Thursday, June 5, 2014

Civic confusion

Tuesday was the day Primary elections were held in the great state of California, and there's nothing like it anywhere else.

I have to say that the method of marking ballots here is passing strange. First of all: paper ballots, no voting machines. In a state that considers itself the vortex of technological innovation. 

And the ballots? No filling in a circle, or—God forbid—punching out a hole with a slender metal prong. (“You’ll poke yer eye out, kid!”. Plus, the two most terrifying words in all of electoral history: hanging chads.) No—we have to connect the front end and the back end of an arrow-like thingie.

But not just any old way—a very specific, singular way, as you can see from this instruction sheet.


Now, I find this quite interesting. For one thing, all the sample candidates are all dead white males. I’m assuming that George Washington, Ben Franklin and Andrew Jackson need no introduction. John B. Weller was the fifth governor of California; can’t imagine how that qualifies to sit in the same company as Washington, Jackson or Franklin. William M. Gwin was one of our first Congressmen; but I imagine his gold-mine wealth propelled both that career and his placement on this sheet.

I always think of John C. Frémont as one of the dreadful political generals of the Union army who held high commands with disastrous results during the early years of the War Between the States. (Stonewall Jackson’s “foot cavalry” ran Frémont ragged in the Shenandoah Valley campaign of 1862, which in turn frightened the daylights out of the Federal government in nearby Washington, D.C.) But he was one of our first U.S. Senators, and a founder of the Republican Party, so what’re ya gonna do?

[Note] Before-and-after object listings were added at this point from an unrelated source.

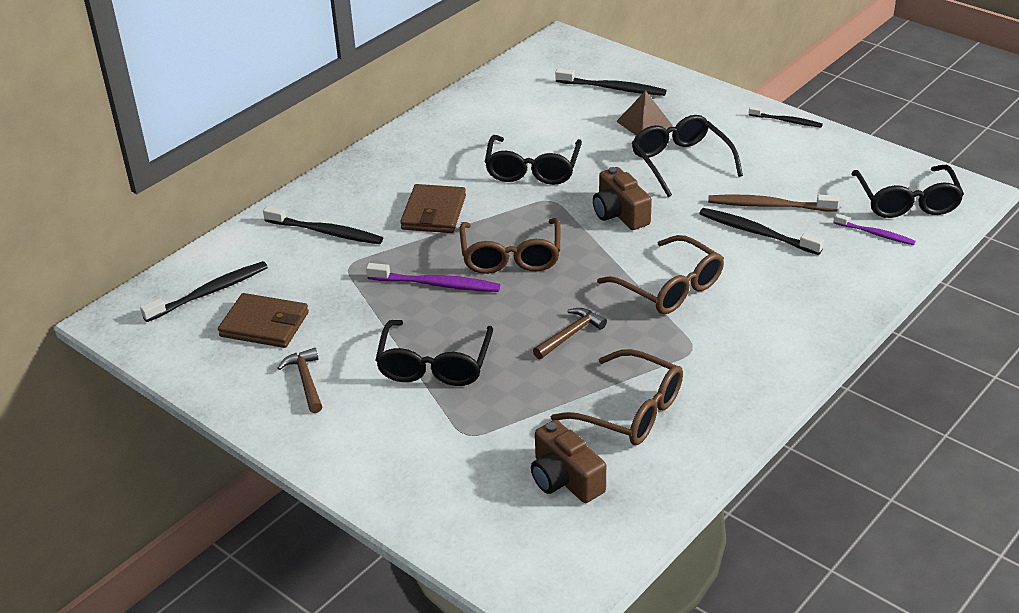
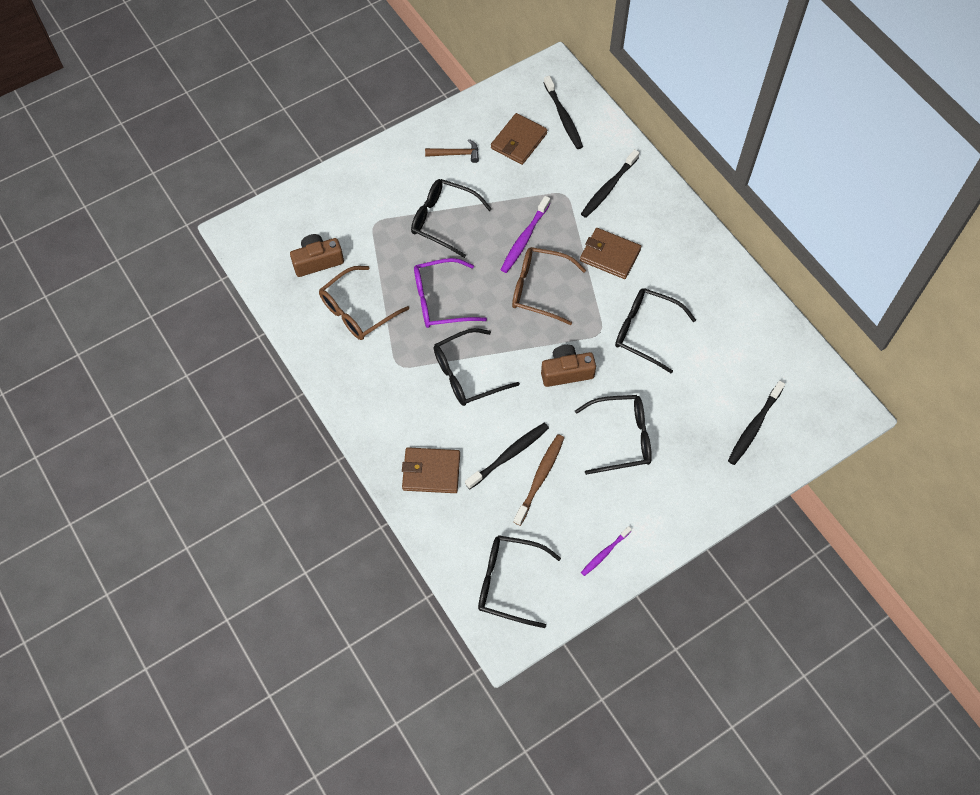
camera: 105 degrees right, 25 degrees up
(570, 335) = (441, 300): brown hammer -> purple glasses
(644, 123) = (689, 432): brown pyramid -> none
(668, 287) = (468, 374): brown glasses -> black glasses
(787, 121) = (658, 544): black toothbrush -> none
(821, 285) = (431, 471): none -> brown wallet
(875, 234) = (476, 538): purple toothbrush -> purple toothbrush (604, 553)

Anyhow, evidently in our entire 164 years of statehood, there has been no woman and no person of color in the Golden State who has done anything as remarkable as Frémont, Gwin or Weller that would spark the Office of the Secretary of State (which manages election stuff) to use his/her name as an example here.

But the little instruction sheet is overly optimistic, in my opinion. Because I’m pretty sure that people who can’t figure out the right-turn-on-red thing will not be able to pick the correct marking method from among all the options that this thing gives you on marking your ballot. 

Now that I think of it, this may be the reason California does not use voting machines, either.